Australian mom Claire Greer is one of the co-founders of Hope for HIE, which grew out of the vision of a few moms who wanted to help parents of children with HIE, or Hypoxic Ischemic Encephalopathy, connect.
She shares her HIE story and how she has found hope in her journey.
Tell us about your little one with HIE, from diagnosis until now.
Sophie was born at 40+4 weeks after I noticed that she'd stopped moving in utero. A quick trip to the hospital showed that she was in distress, and a crash c-section followed. She was born with her umbilical cord wrapped six times around her legs, cutting off her oxygen. She had no heartbeat and was resuscitated for 17 minutes. She was flown to the nearest NICU for 72 hours of full body cooling treatment, and developed seizures and several other complications. She was diagnosed with Grade II-III HIE.
Despite some early delays in communication and gross motor development requiring two years of physiotherapy, occupational therapy and speech therapy, Sophie has no long-term effects. Now 7 years old, she loves school, is especially fond of reading and writing, is a hugely caring big sister and friend, and aspires to be a nurse when she grows up.
How did you get involved with Hope for HIE?
I co-founded Hope for HIE with other families in 2010. Our HIE diagnosis left us feeling confused and lonely, and we only truly felt the first sparks of connection when we “met” others in the same situation through online groups, such as the Newborn Brain Cooling Facebook page. We felt there was a space out there for a formal organisation dedicated to HIE awareness, education and support, and put together Hope for HIE with the great community of parents we already knew. It has grown exponentially since, and is in great hands with the present U.S. Board of Directors.
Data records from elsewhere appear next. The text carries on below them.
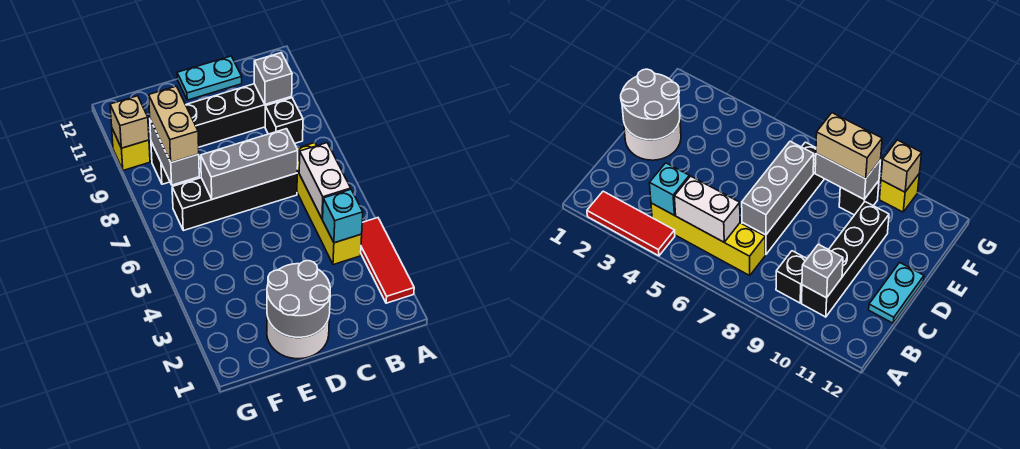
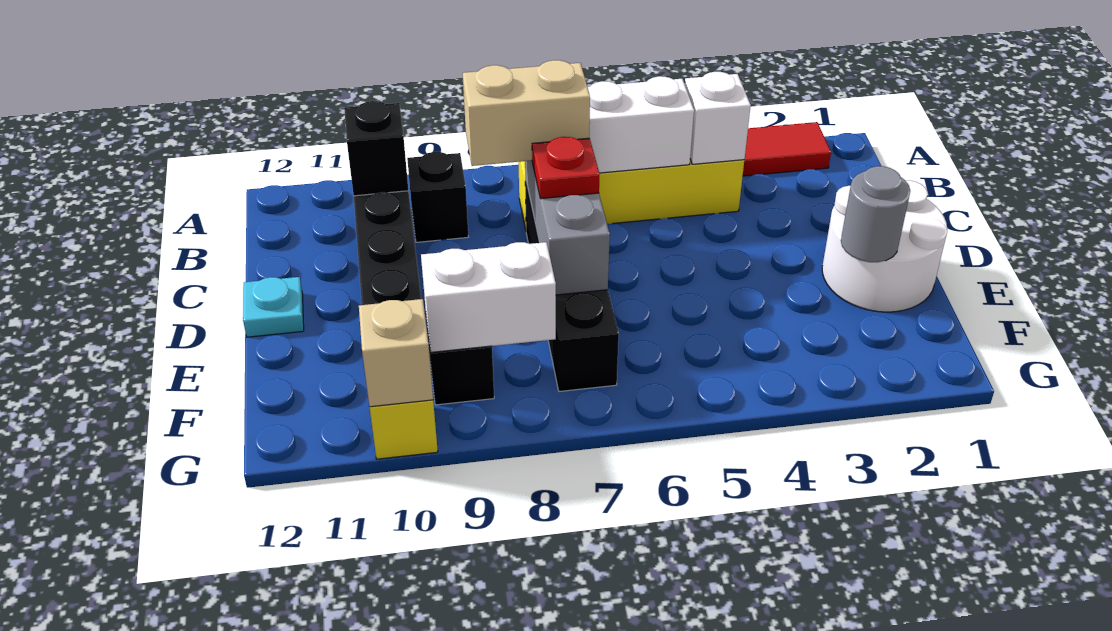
cyan brick B4 level 2 -> white brick B4 level 2
grey brick B10 level 2 -> black brick B10 level 2
cyan plate C12:D12 level 1 -> cyan plate D12 level 1
grey round brick D1:E2 level 2 -> grey round brick E2 level 2
none -> red plate D7 level 3
grey brick F8:F9 level 2 -> white brick F8:F9 level 2
tan brick F8:F9 level 3 -> tan brick C7:C8 level 3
How has Hope for HIE helped you?
Developing Hope for HIE gave me a real sense of purpose in the early years, which made me feel a little less helpless about everything. As a parent, having a community of others who can help around the clock, who truly understand what you're going through, is just so vital for your sanity. A diagnosis of HIE always comes with a measure of “wait and see,” and you can find yourself second-guessing every little thing your child does or doesn't do. Being able to gain perspective through others provides a sense of calm and acceptance.
What does hope mean to you?
In the early days of our diagnosis, all my ideas of “hope” centred on a complete recovery for my child. Ironically, now that we have actually had a complete recovery, I see that this was not the hope I needed at all. For me, hope is simply knowing that no matter what happens, you will find moments of celebration, happiness and joy along the journey. No matter how dark things are, there is always light, and you have the strength to find it. And no matter their outcome, your child will show you love so immense that you could not possibly have imagined it before. That kind of hope, that kind of strength, that kind of love, is a true gift.
How do you find hope in your journey with HIE?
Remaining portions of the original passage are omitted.